Dicen que en política el tiempo lo es todo, pero cuando las compras millonarias se concretan en apenas dos días, algunos podrían preguntarse si la prisa obedece a urgencias reales… o a otras razones. Eso fue lo que detectó la Auditoría Superior de la Federación (ASF) al revisar la adquisición de patrullas en el Municipio: adjudicación directa exprés, sin cotizaciones, sin estudio de mercado y con el “aval” de comparar precios por internet.

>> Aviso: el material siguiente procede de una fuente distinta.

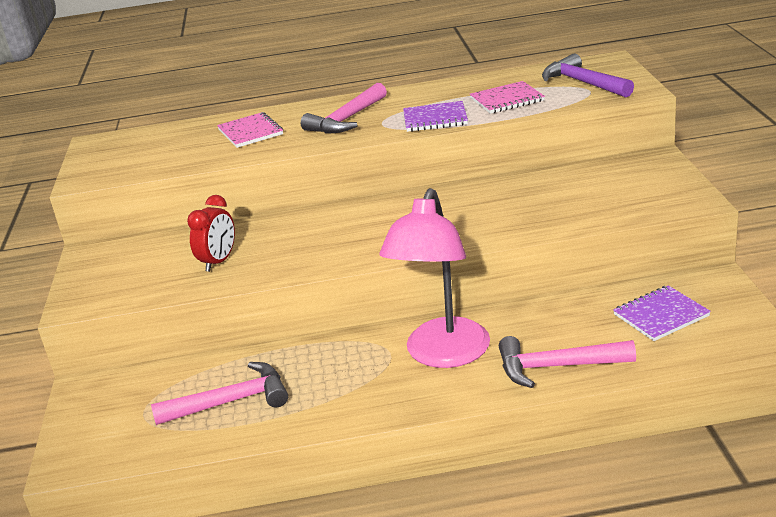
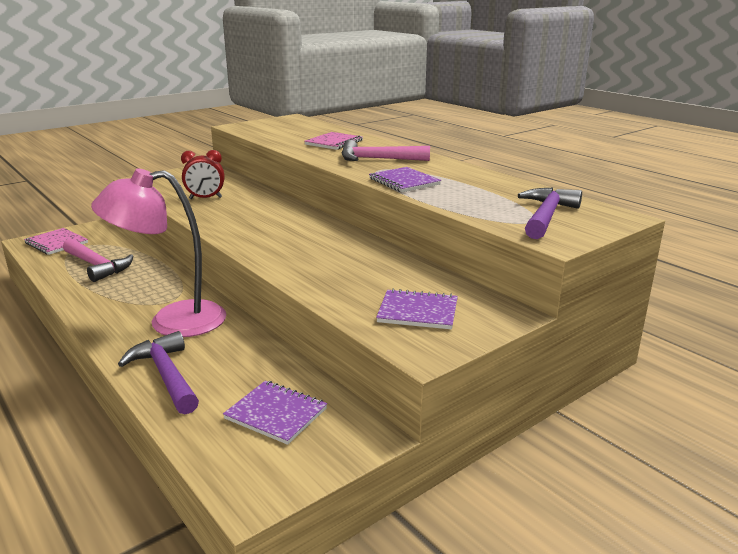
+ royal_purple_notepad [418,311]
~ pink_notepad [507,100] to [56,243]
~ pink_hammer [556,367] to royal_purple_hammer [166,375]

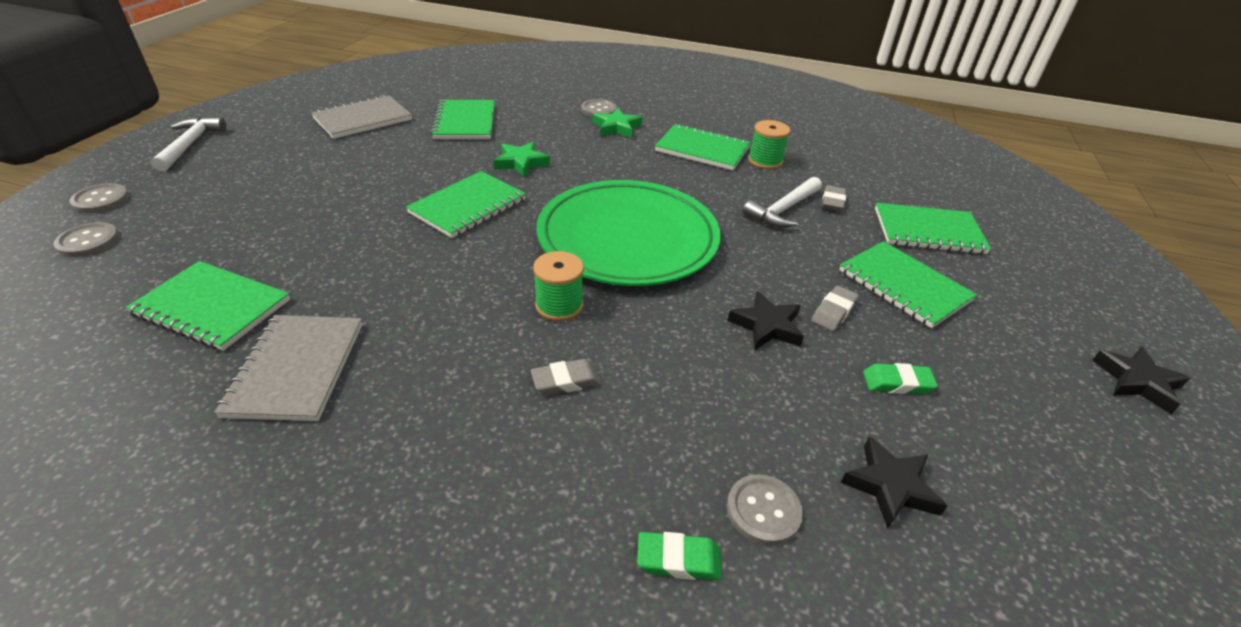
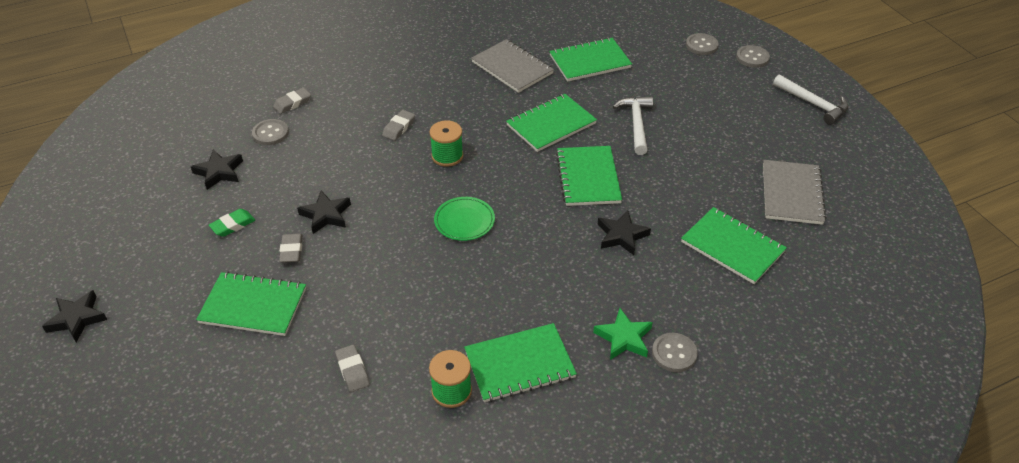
~ pure_white_hammer [783,210] to [636,124]
~ green_notepad [928,231] to [551,124]
~ green_star [521,163] to ebony_star [621,236]
~ green_gum_eraser [678,560] to gray_gum_eraser [292,103]
~ green_dinner_plate [628,239] = [464,221] x0.41

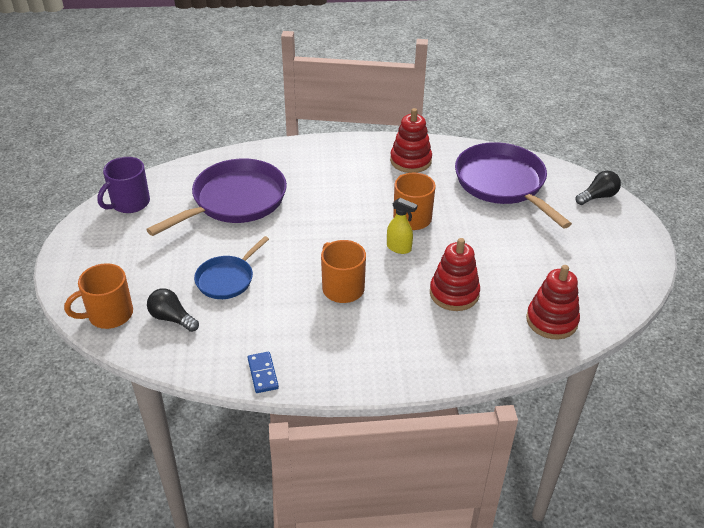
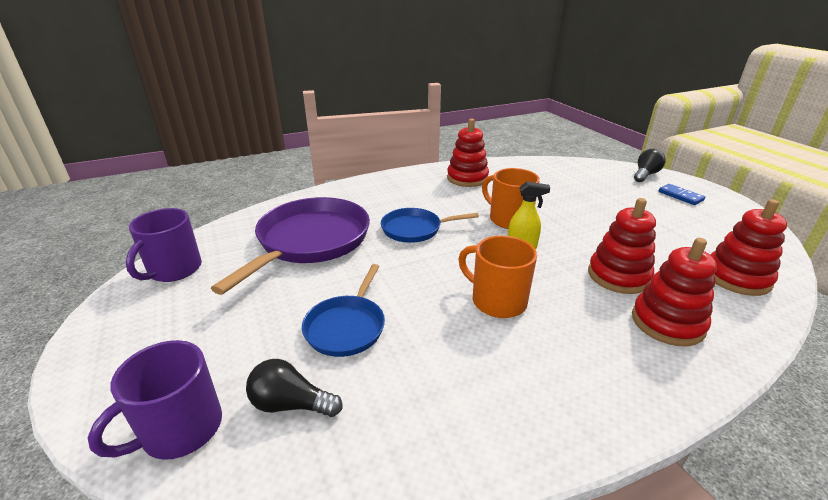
- royal_purple_pan [502,183]
+ royal_blue_pan [414,229]
+ red_stacking_toy [667,322]
~ royal_blue_domino_piece [263,373] to [680,196]
~ bright_orange_tea_mug [109,315] to royal_purple_tea_mug [180,430]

Lo que llama aún más la atención —según se desprende del informe— es que varias de esas unidades habrían llegado hasta un año después de que supuestamente fueron entregadas, y algunas incluso en condiciones que no permitían su uso inmediato. ¿Error administrativo o parte de una estrategia previamente armada para favorecer a alguien? Imposible afirmarlo, pero el proveedor, Lumo Financiera del Centro, volvió a recibir otra licitación ese mismo diciembre de 2022, por casi 18 millones de pesos.
Y otra vez, el patrón se repitió: vehículos usados, descompuestos y entregados muy fuera de tiempo. Todo esto, en el marco de una ciudad que exige mayor seguridad, pero que —aparentemente— estaría patrullada con unidades que llegaron tarde, mal y nunca. ¿Y los responsables? Bien, gracias.